Network Architecture

1┌─────────────────────────────────────────────────────────────────┐
2│ Internet │
3└────────────┬────────────────────────────────────┬───────────────┘
4 │ │
5 ┌───────▼─────────┐ ┌───────▼────────┐
6 │ VPS Provider A │ │ VPS Provider B │
7 │ (Public IPs) │ │ (Public IPs) │
8 └───────┬─────────┘ └───────┬────────┘
9 │ │
10 ┌───────▼────────────────────────────────────▼───────┐
11 │ KubeSpan WireGuard Mesh (51820) │
12 │ Encrypted pod-to-pod across all nodes │
13 │ 10.244.0.0/16 pod network via Flannel │
14 └───────┬────────────────────────────────────────────┘
15
16 ┌───────▼────────────────────────────────────────────┐
17 │ Kubernetes Cluster (Control Plane + Workers) │
18 │ - DNS Round-Robin to CP nodes (6443) │
19 │ - Traefik on host network (80/443) │
20 │ - Tailscale operator for internal routes │
21 └───────┬────────────────────────────────────────────┘
22
23 ┌───────▼────────────────────────────────────────────┐
24 │ Tailscale Management Network │
25 │ API access (50000, 6443) restricted to: │
26 │ - Tailscale network (100.64.0.0/10) │
27 │ - Firewall blocks public API access │
28 └────────────────────────────────────────────────────┘
29
30Public Traffic: Internet → Public IP:80/443 → Traefik → Pods
31Management: Admin → Tailscale VPN → CP Tailscale IP:6443 → API
32Pod-to-Pod: Pod A → Flannel → KubeSpan → Internet → KubeSpan → Pod B

Talos OS

Talos is an immutable, API-only OS built for Kubernetes. No SSH, no shell, no package manager. What sold me: I can deploy it via kexec without reinstalling the OS.

The VPS boots whatever the provider gives it. I SSH in once, run the deployment script, and minutes later it's running Talos. The OS hot-swaps itself while running.

I've tested this on Hetzner, OVH Cloud, and Contabo. The deployment script auto-detects network configuration and handles the kexec boot.
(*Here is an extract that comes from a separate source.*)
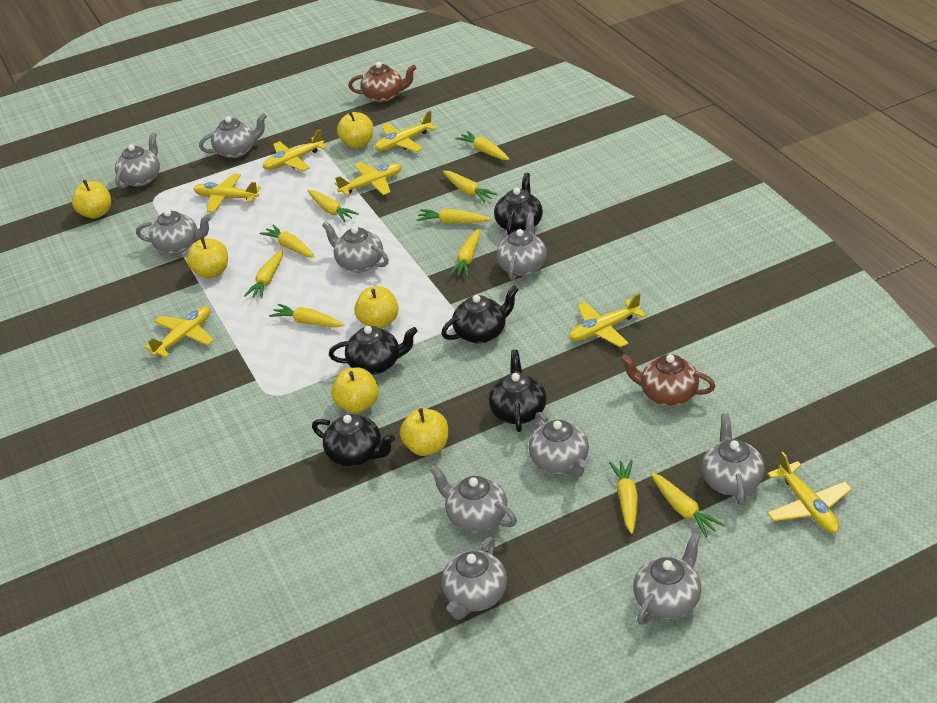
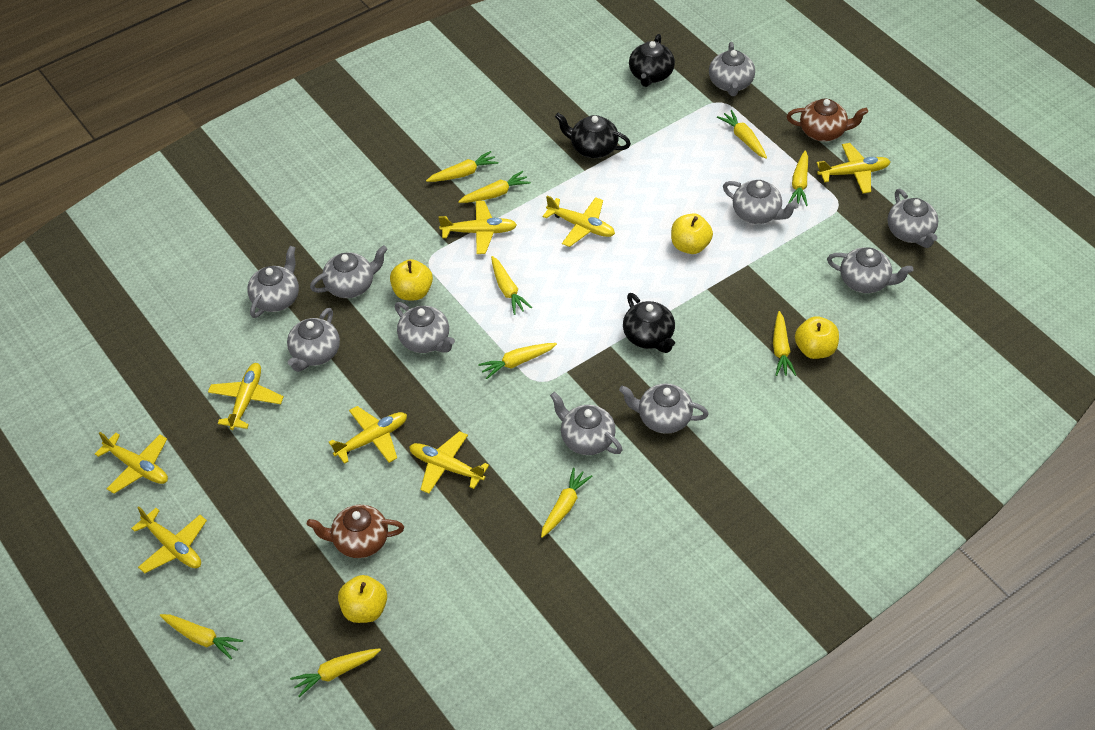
black teapot: 5 -> 3
yellow apple: 6 -> 4
yellow plane: 7 -> 8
My infrastructure code configures:

  • LUKS2 full disk encryption (state and ephemeral partitions)
  • Tailscale system extension for management access
  • KubeSpan WireGuard mesh for pod networking
  • Flannel CNI overlay

How Kexec Works

Kexec loads a new kernel into memory and boots it without going through BIOS/firmware. This lets me replace the OS on a VPS without touching the provider's console.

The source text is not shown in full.